Celso Esquivel

Personal information
- Full name: Celso Esquivel González
- Date of birth: 20 March 1981 (age 45)
- Place of birth: General Artigas, Paraguay
- Height: 1.76 m (5 ft 9 in)
- Position: Right back

Team information
- Current team: Club Almagro

Senior career*
- Years: Team / Apps / (Gls)
- 1999–2008: San Lorenzo / 50 / (1)
- 2006–2007: → Racing Club (loan) / 15 / (0)
- 2008: Sportivo Luqueño / 10 / (0)
- 2008–2009: Talleres / 17 / (0)
- 2009: Sportivo Luqueño / 15 / (0)
- 2010–2011: Juventud Unida Universitario / 20 / (0)
- 2011–2012: Alvarado (Mar del Plata) / 33 / (3)
- 2012–2013: Sol de América (Formosa) / 18 / (3)
- 2013: Los Andes / 0 / (0)
- 2013: Sportivo Carapeguá / 6 / (0)
- 2014: Dock Sud / 18 / (0)
- 2015: Almagro / 36 / (0)
- 2016–2017: Atlético Uruguay / 13 / (0)

International career
- 2004: Paraguay U23 / ? / (?)
- 2004: Paraguay / 1 / (0)

Medal record
Men's Football
Representing Paraguay
Summer Olympics
| Silver medal – second place | 2004 Athens | Team |

= Celso Esquivel =

Paraguayan footballer (born 1981)

Celso Esquivel González (born 20 March 1981) is a Paraguayan footballer who is currently playing for Club Almagro of the Primera B Metropolitana in Argentina..

==Club career==

Esquivel played in Argentina for San Lorenzo, Racing Club and Talleres.
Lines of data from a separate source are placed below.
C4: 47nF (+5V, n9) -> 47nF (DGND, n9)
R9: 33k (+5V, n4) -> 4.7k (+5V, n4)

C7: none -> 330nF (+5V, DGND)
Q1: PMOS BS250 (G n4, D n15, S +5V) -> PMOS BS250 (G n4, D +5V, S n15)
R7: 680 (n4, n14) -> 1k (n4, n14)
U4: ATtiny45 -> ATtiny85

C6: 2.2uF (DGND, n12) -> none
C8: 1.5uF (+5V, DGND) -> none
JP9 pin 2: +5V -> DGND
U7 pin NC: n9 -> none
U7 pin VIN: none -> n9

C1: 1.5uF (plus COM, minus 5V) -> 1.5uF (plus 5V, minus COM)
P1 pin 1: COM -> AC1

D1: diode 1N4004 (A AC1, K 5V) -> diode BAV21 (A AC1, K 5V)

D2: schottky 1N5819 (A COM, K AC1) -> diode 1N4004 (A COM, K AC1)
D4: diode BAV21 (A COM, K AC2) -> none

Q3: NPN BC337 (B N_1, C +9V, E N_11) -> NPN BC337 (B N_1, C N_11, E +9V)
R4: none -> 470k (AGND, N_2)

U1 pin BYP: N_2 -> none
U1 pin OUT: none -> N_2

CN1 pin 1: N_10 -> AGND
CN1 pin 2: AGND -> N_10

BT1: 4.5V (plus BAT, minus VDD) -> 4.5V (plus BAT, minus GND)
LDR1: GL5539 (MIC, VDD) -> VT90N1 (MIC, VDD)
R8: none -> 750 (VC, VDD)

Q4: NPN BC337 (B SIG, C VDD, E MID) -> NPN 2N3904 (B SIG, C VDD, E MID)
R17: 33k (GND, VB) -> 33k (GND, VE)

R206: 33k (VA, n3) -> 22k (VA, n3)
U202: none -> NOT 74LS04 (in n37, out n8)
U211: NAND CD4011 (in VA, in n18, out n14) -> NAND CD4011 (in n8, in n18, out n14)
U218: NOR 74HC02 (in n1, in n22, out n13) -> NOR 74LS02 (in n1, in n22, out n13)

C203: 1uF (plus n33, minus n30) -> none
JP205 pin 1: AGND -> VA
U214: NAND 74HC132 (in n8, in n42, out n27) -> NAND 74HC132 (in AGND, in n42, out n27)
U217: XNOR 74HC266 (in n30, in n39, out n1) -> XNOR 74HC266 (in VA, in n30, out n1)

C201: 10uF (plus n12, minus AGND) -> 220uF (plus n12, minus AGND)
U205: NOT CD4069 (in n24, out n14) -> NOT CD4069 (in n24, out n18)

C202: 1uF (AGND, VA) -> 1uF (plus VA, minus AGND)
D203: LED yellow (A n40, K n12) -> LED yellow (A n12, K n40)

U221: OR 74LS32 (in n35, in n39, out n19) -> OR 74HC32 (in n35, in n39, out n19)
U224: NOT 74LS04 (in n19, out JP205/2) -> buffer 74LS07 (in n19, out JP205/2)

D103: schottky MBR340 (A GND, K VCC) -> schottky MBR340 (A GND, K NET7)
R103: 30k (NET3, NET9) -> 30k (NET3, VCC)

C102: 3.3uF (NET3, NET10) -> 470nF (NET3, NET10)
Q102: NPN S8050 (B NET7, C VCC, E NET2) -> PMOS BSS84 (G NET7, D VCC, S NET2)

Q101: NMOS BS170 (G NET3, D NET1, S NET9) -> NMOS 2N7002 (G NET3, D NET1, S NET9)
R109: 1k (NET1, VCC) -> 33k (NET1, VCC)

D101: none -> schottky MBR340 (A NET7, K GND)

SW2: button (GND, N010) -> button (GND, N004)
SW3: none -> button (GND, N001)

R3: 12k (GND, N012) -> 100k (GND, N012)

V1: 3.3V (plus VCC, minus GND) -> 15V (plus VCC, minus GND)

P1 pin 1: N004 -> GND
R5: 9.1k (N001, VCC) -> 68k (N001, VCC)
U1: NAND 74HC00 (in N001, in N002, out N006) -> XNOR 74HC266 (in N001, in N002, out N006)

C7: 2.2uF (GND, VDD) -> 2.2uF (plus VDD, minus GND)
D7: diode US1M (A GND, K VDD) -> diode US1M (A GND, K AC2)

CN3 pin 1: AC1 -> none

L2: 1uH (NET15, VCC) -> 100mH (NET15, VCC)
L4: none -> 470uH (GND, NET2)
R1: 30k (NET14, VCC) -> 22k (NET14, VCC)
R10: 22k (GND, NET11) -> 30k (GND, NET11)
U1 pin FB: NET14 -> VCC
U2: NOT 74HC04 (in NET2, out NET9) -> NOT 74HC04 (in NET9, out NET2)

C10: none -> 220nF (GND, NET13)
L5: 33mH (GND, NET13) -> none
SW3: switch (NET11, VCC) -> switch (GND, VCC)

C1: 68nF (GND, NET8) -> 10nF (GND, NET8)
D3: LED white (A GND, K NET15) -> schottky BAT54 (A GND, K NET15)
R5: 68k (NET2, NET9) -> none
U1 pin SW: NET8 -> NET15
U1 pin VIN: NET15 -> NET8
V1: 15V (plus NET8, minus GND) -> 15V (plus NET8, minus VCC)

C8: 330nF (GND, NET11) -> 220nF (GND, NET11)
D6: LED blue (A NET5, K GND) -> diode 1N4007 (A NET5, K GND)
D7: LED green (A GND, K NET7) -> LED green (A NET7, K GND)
In his native country he did exclusively for Sportivo Luqueño.

==International career==
Esquivel was a member of the Paraguayan squad at the 2001 FIFA World Youth Championship and was part of the silver medal-winning Paraguayan 2004 Olympic football team. On 4 August, before the Summer Olympics began, he played in a preparation game against the Portugal of Cristiano Ronaldo in the city of Algarve, resulting in a 5–0 defeat.